U2 waren in den späten Achtzigern für mich kein Thema mehr. Aber plötzlich sehe ich 1991 das Video zu "The Fly". Was ist denn nun los? Das rockt, Bono sieht aus wie Puck die Stubenfliege, kein nerviges Pathos, bunt und leicht bizarr. Das hatte ich den Iren nicht zugetraut. Also musste das Album "Achtung Baby" her. Teils in Berlin produziert, lebt dieses Album von der damaligen Aufbruchsstimmung der frisch vereinigten Metropole. U2 erfanden sich selbst neu, ohne ihre Wurzeln völlig zu kappen. Dazu sind der Gesang und das Gitarrenspiel viel zu charakteristisch.

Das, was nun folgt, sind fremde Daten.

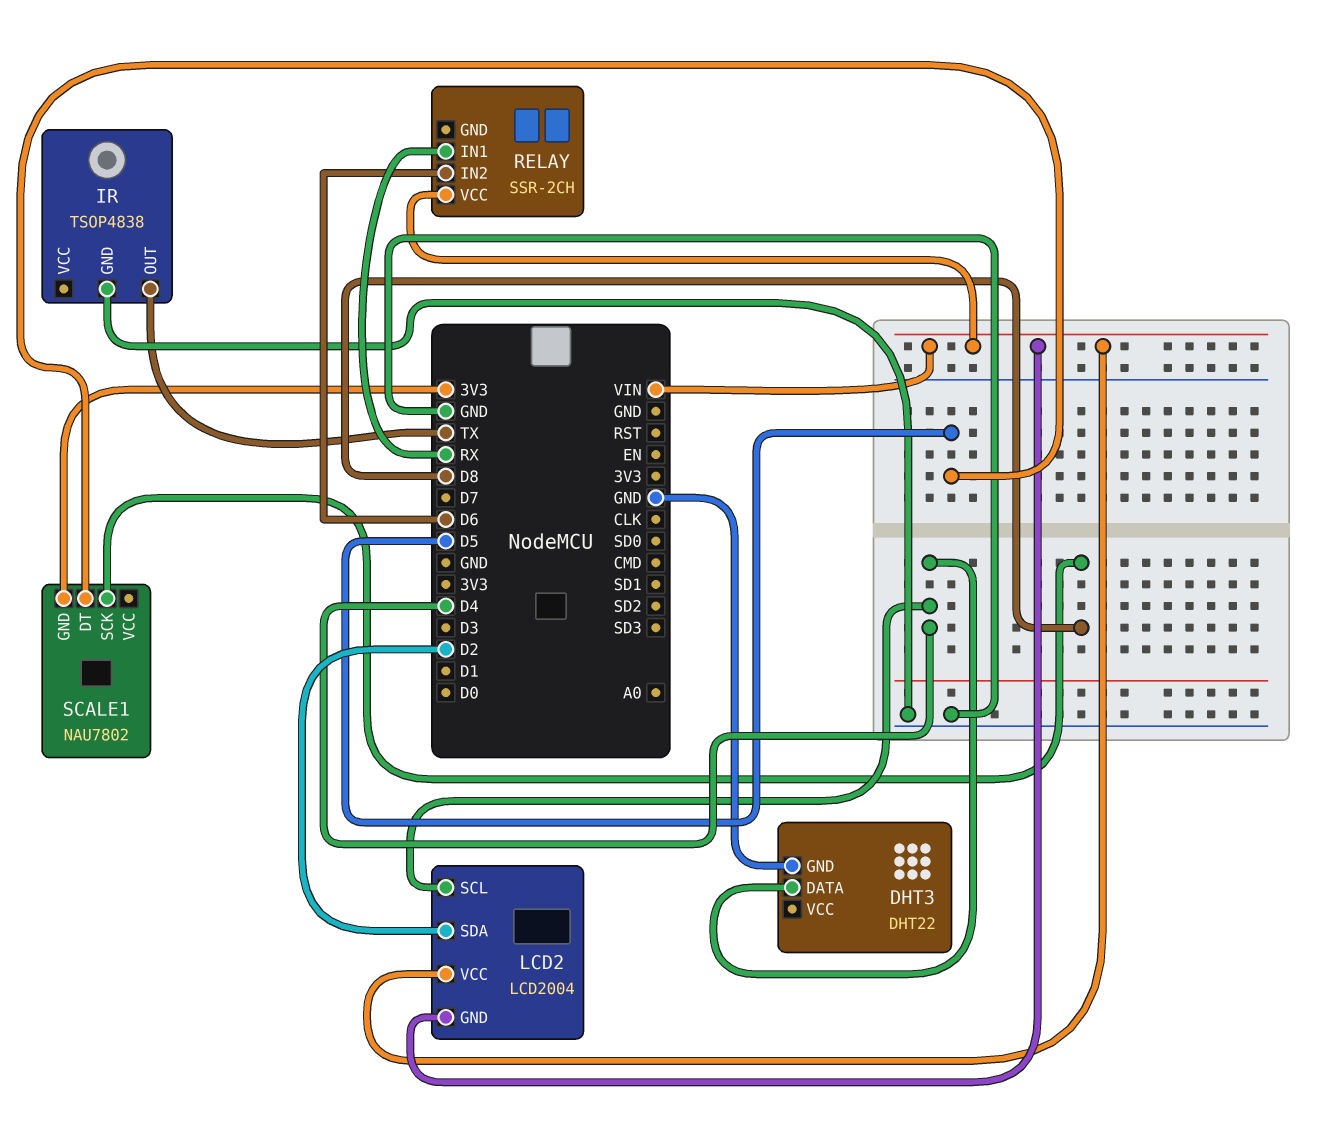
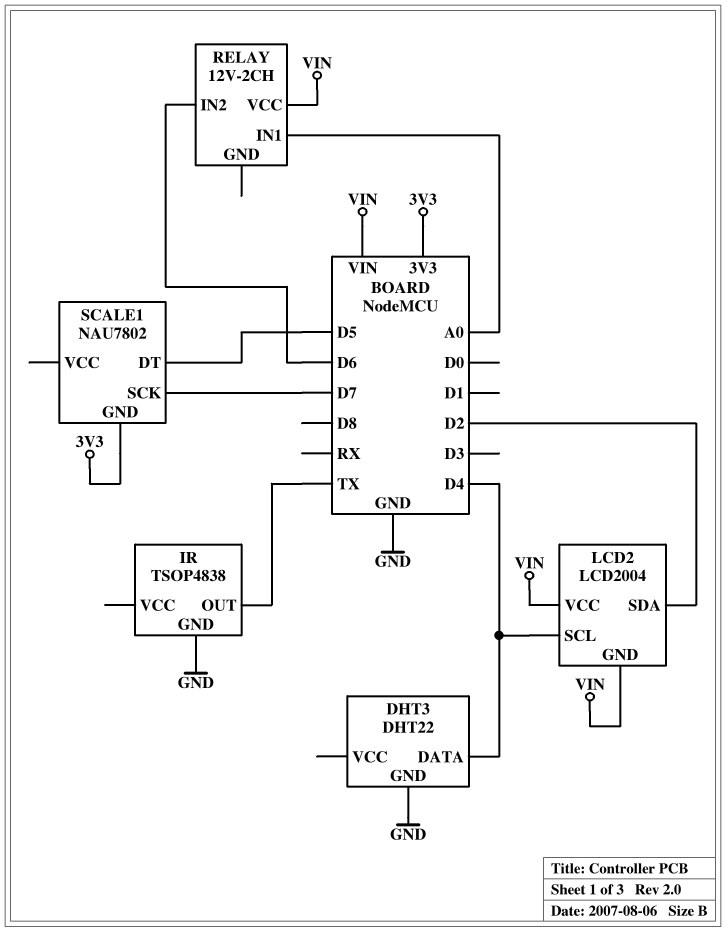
RELAY: SSR-2CH -> 12V-2CH
RELAY pin IN1: RX -> A0
SCALE1 pin SCK: D8 -> D7

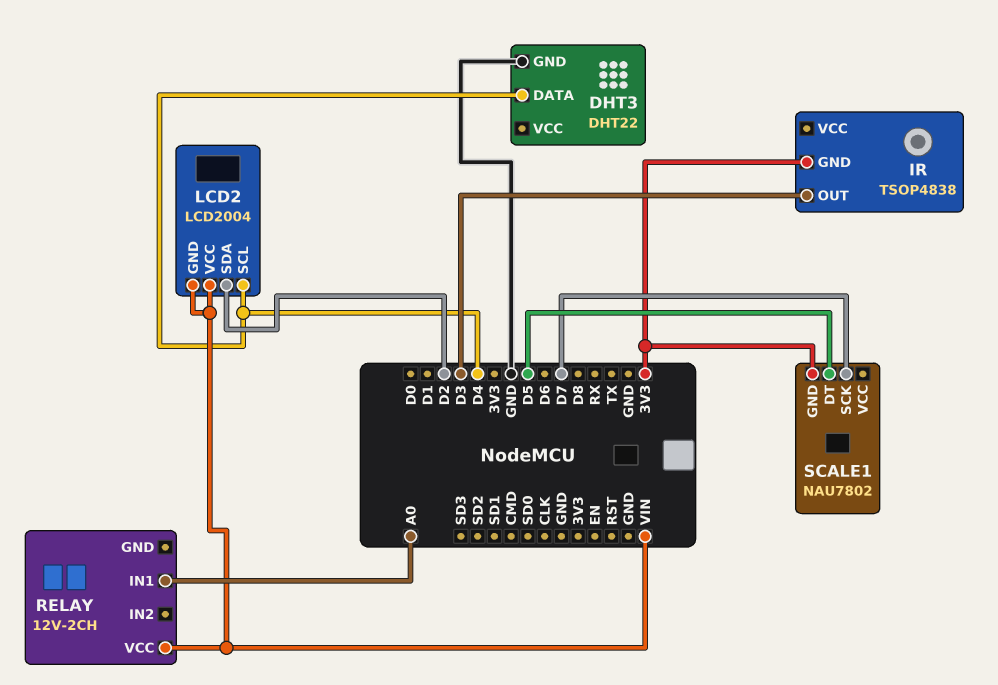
IR pin GND: GND -> 3V3
IR pin OUT: TX -> D3
RELAY pin IN2: D6 -> none

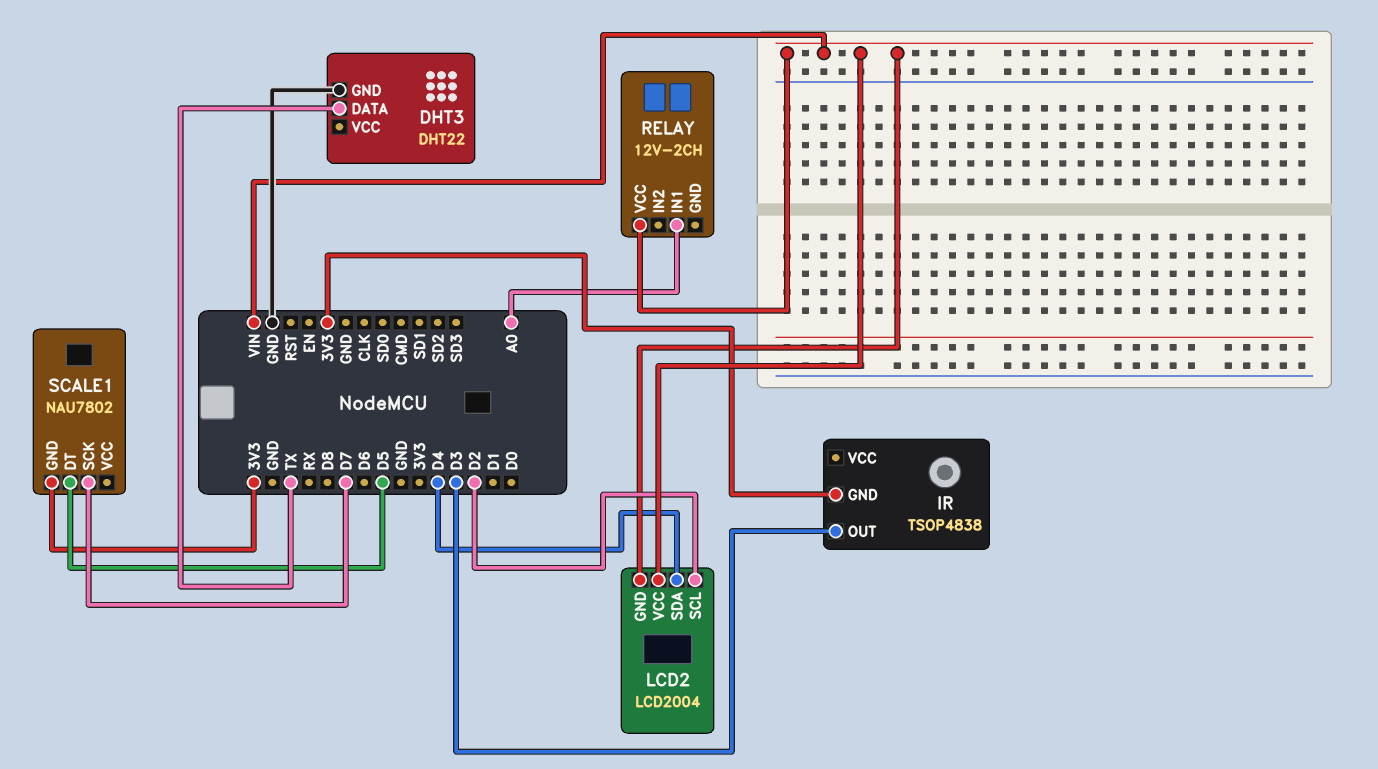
DHT3 pin DATA: D4 -> TX
LCD2 pin SCL: D4 -> D2
LCD2 pin SDA: D2 -> D4

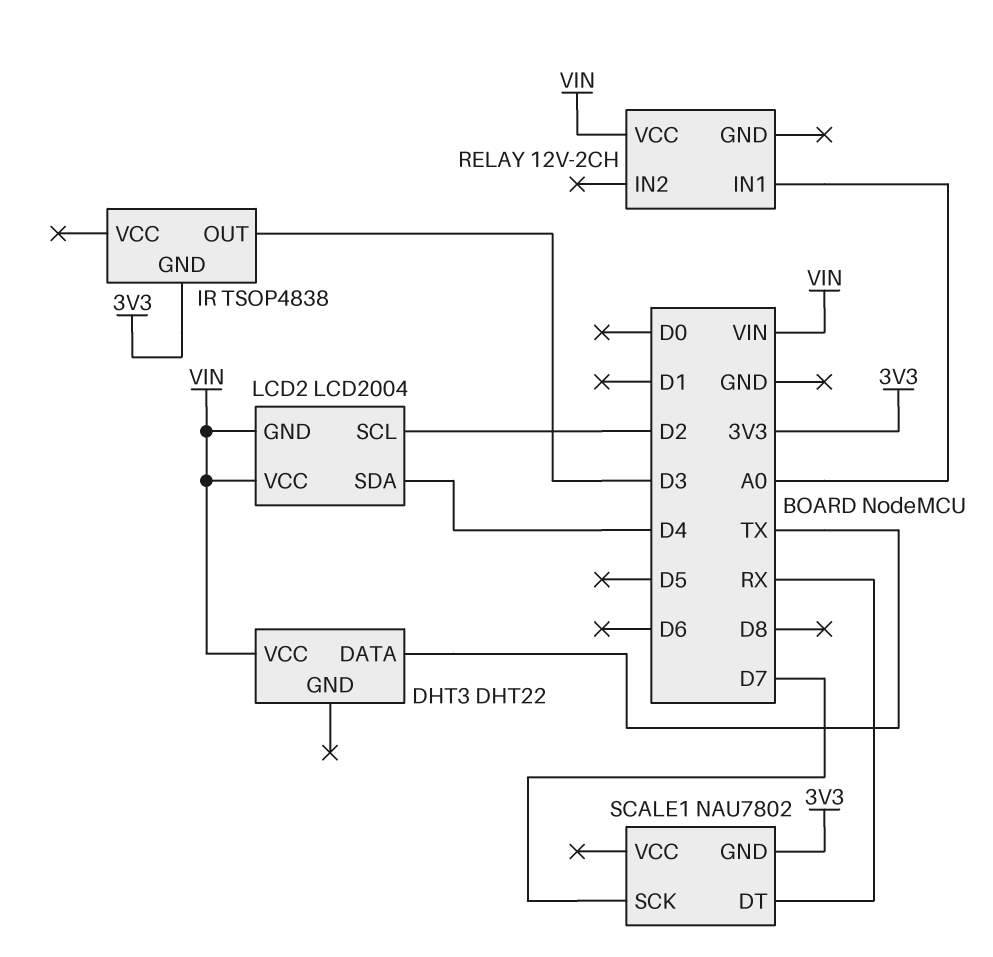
DHT3 pin GND: GND -> none
DHT3 pin VCC: none -> VIN
SCALE1 pin DT: D5 -> RX

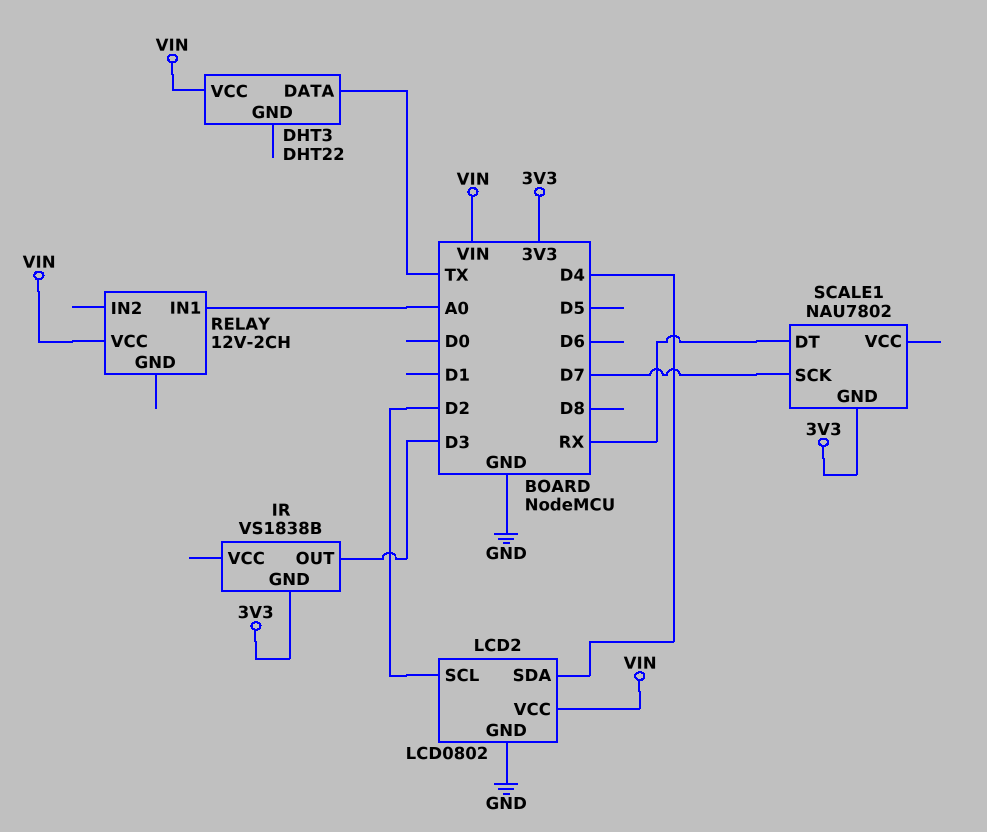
IR: TSOP4838 -> VS1838B
LCD2: LCD2004 -> LCD0802
LCD2 pin GND: VIN -> GND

1993 vollzog man dann einen weiteren konsequenten Schritt. Das Album "Zooropa" treibt den mit "Achtung Baby" eingeschlagenen Weg auf die Spitze. Damit sind viele alte Fans überfordert, und das übliche Mainstreampublikum runzelt die Stirn.
Zur Sache Baby,
los geht es mit dem Titelsong. "Zooropa" beginnt mit einem atmosphärischem Intro, aus dem sich die Gitarre von The Edge herausschält. Ein wahrer Kunstgriff, denn irgendwie klingt sein Sound generalüberholt, und doch erkennt sofort mit wem man es zu tun hat. In Verbindung mit der eingesetzten Elektronik klingt der Song futuristisch, aber dem aufmerksamen Hörer wird nicht entgehen, dass wir es hier mit einem erstklassigen Stück Rock zu tun haben. Was für den Gitarrensound gilt, trifft auch auf den Gesang zu. Entschlackt, frisch, mitreissend, grosse Geste ohne Predigergehabe. "Babyface" schlingert gekonnt zwischen Rock und Pop, kriegt immer die Kurve, und ist genau das richtige Bindeglied zwischen dem Opener und der ersten Single "Numb". Man muss sich das mal vorstellen, einen Song wie "Numb" als erste Single! The Edge trägt einen gesprochenen, abgedrehten Text vor, Bono jault im Hintergrund rum, die Musik ist sperrig, auch das Video setzt dies konsequent um. Ich möchte nicht wissen welche Mengen Beruhigungsmittel, die Menschen von der Plattenfirma einwerfen mussten... Wie dem auch sei, ich finde die Nummer absolut klasse. Dem konservativen Hörer wird nach "Numb" keine Gnade zuteil. Es geht mit "Lemon" weiter, hier dominieren Elektronik, eine packende Basslinie, und natürlich der Kastratengesang von Bono! Einfach nur geil! (Verzeiht meine Wortwahl) "Lemon" war die dritte Single, und dürfte ebenfalls für wenig Freude bei der Plattenfirma gesorgt haben. Nun wird es doch noch etwas konventioneller. "Stay (Faraway, so close!)" klingt überwiegend wie ein klassischer U2 Song, und wurde als zweite Single ausgekoppelt. Der Text bedeutet mir sehr viel, sind doch einige Erinnerungen damit verbunden. Der Song findet sich auch im Wim Wenders Fim "Bis ans Ende der Welt" wieder. (Diesen Streifen möchte ich euch sehr ans Herz legen, aber erwartet kein Mainstream-Kino.)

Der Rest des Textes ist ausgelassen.